Everybody is called names. Labelled. Put in a box. You said that so you fit here and you’re obviously this kind of person. And this spirals outwards. Our fear of difference can lead us to make profound and troubling judgements about others.

It’s their fault we’re in this mess.

And this has really important implications for us as people, and as a society. Instead of listening and developing greater understanding for one another, we’re growing more and more distant from those who disagree with us. And in the story of Jonah, we are asked profound questions about ourselves.

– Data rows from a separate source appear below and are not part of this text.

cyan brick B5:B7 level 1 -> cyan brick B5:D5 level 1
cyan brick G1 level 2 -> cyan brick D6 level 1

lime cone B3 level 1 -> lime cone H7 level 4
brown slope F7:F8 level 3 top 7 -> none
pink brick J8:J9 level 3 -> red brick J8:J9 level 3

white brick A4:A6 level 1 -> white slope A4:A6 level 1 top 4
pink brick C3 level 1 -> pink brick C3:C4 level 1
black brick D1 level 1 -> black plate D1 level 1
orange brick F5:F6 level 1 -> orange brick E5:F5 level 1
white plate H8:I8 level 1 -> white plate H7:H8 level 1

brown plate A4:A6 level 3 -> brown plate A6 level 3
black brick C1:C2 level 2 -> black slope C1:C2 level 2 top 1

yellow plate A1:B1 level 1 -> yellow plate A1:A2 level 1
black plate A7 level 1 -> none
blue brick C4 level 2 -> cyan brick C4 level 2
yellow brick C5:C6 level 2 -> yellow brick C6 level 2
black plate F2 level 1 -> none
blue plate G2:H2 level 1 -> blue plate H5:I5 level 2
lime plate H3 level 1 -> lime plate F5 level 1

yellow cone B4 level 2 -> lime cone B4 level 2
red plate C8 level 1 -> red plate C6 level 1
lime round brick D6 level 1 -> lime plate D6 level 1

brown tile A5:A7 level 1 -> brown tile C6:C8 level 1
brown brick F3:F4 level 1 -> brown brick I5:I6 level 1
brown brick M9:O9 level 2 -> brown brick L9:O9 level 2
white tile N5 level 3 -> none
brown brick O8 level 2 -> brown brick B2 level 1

How do we respond to those who are different from us, to those we disagree with? How do we act towards those who are on the other side of whatever conflict we find ourselves in? Are we like Jonah, and the first audience to this story? Do we need to be reminded of grace and compassion, not just towards “us” – which is important - but also toward those who are nothing like us? That our judgements about others are not always a true reflection of what’s going on? Because what we see playing out on the big stage of public conversations about political and economic realities, is really only an amplification on what goes on internally in us all the time about people we encounter in our day-to-day lives. 

But perhaps in a world where people seem to be less and less kind toward one another, we could be offered a different imagination; a different vision of the world. I don’t think this is about avoiding difficult issues and just holding hands and saying all sides are the same. Sometimes we have to name things. We have to name racism and bigotry and violence and narcissism and all of these things for the profoundly destructive forces that they are.

But we must also recognise that underneath those forces are people, people who have lost their way, who need transformation and liberation. Those people who are the most violent and destructive are often those people who have lost touch with what it really means to be human. And if we strip the ‘other’ of their humanness too, then we fall into the same sick system. A system that we ultimately turn back on ourselves.

Because when we are too quick to see the world in terms of those bad people ‘out there’, and the good people ‘in here’, we simultaneously demonise the other while cultivating a creeping worry that we’re really not as good as that which we claim to be. We start to subconsciously hate the parts of ourselves that don’t live up to the good we want to be, and then we project that hatred out onto others. Or we spend our time suspiciously evaluating everyone on our side to make sure they maintain the purity of our group, our views and our rightness. We can become fundamentalists no matter where we sit on the spectrum of views.

I know that there are evil, corrupt and broken things happening in the world. I know that there are victims and there is oppression. But when we stand and say ‘this world must be different’ we must also stand and say ‘I must be different’. Starting here helps me to not pretend; and it protects me from my own narcissistic tendencies. It is the start of my own liberation and transformation. In this way, the transformation of the world is somehow connected to the transformation of my own soul.